Arduino + Sabertooth + 2x12V motors powering solution

Hello guys! I'm a new Arduino user and looking on a good way to power my new robot.

I have:

Arduino Uno USB board Sabertooth 2x5 motor controller 2x 12V motor (2A max) LCD shield (4x20 from DFRrobot) PS2 Wireless Controller Some sensors... 2 Batteries, both NiMH (7.2V and 12V)

And here is what I intend to do. Is there anything bad in this setup? I'm not sure the 5V/100ma from the sabertooth is enough to power arduino with LCD,so I use a separate battery. This will also isolate both power supplies. And the 7.2V battery should not make the regulator overheat I hope. If any advice/tip can be given, I will gladly take them :) If it seems good, I'll try it as as soon as possible! Thank you!

I'd not use 7.2 battery at all, just power up everything from 12V. 7.2 is barely enough to power arduino, and if under load voltage dips down it'd only create a "hard to find" troubles. Plus , with two battery it is impossible to keep charging cycles synchronous.

Won't 12V make the regulator overheat if I use too much current?

P(regulator) = ("unused" voltage * used current) right?

So... (12-5) * 200ma = 1.4W

200ma is an approximate of my circuit. May be more or less.

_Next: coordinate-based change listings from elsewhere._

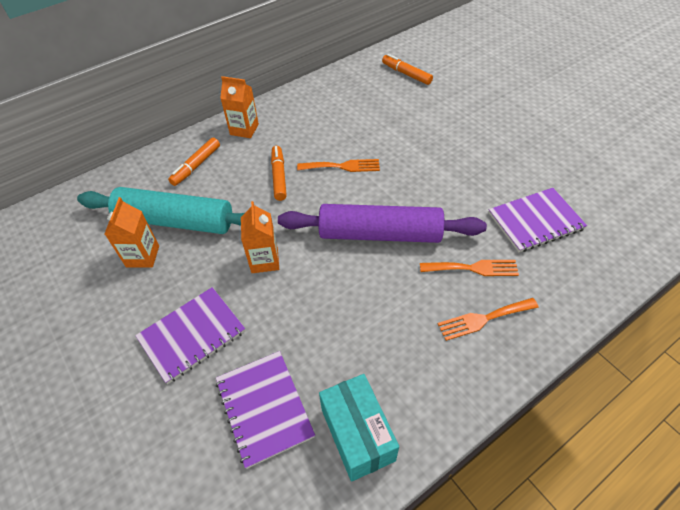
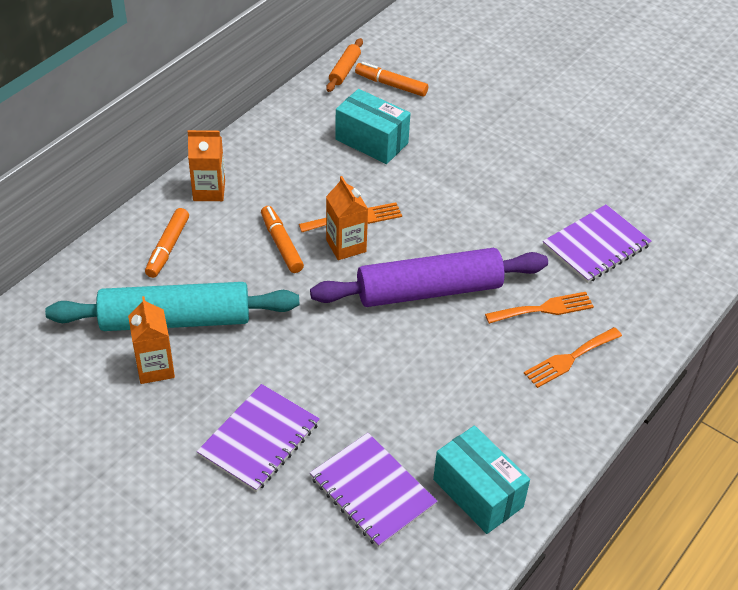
camera: 20 degrees left, 5 degrees down
(264, 260) = (307, 344): orange carton -> orange carton (346, 246)
(376, 60) = (344, 70): none -> orange rolling pin
(377, 111) = (371, 141): none -> turquoise box

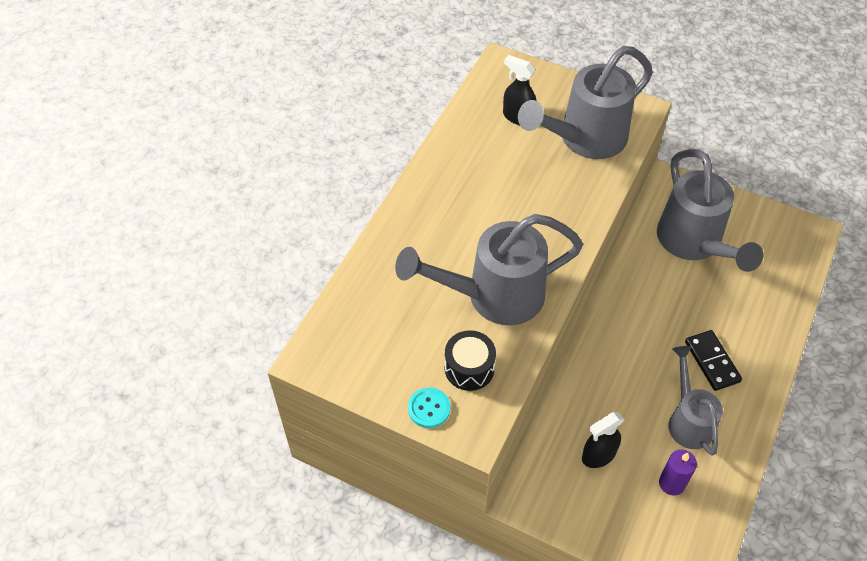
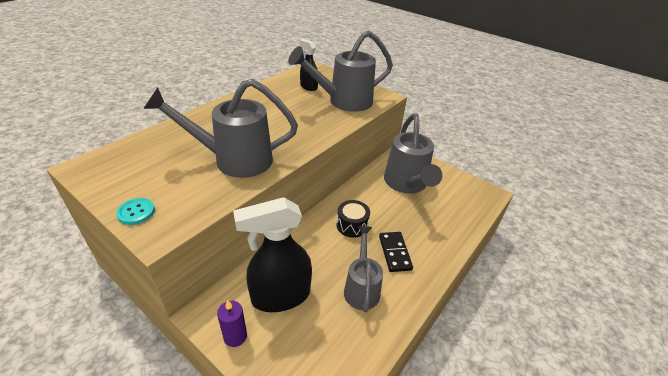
camera: 10 degrees right, 15 degrees down
(469, 368) = (186, 195): black drum -> black drum (352, 225)
(598, 455) = (280, 296): black spray bottle -> black spray bottle, size x1.89
(671, 483) = (329, 331): purple candle -> purple candle (235, 336)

Yes, could be. To save a power I'd use on of those: +12V to +5V step down DC/DC converter. When I pick up one at convenience store for $3 and open it up, there was a surprise: 34064 switching high efficient buck regulator.

FEATURES ? Supply Voltage: 3V - 36V ? Current Limiting ? Output Switch Current to 1.5A ? Adjustable Output Voltage ? Operation frequency up to 110KHz ? Low Quiescent Current ? Precision 2% Reference

Most likely you would find same IC in yours.

Seems like a good idea.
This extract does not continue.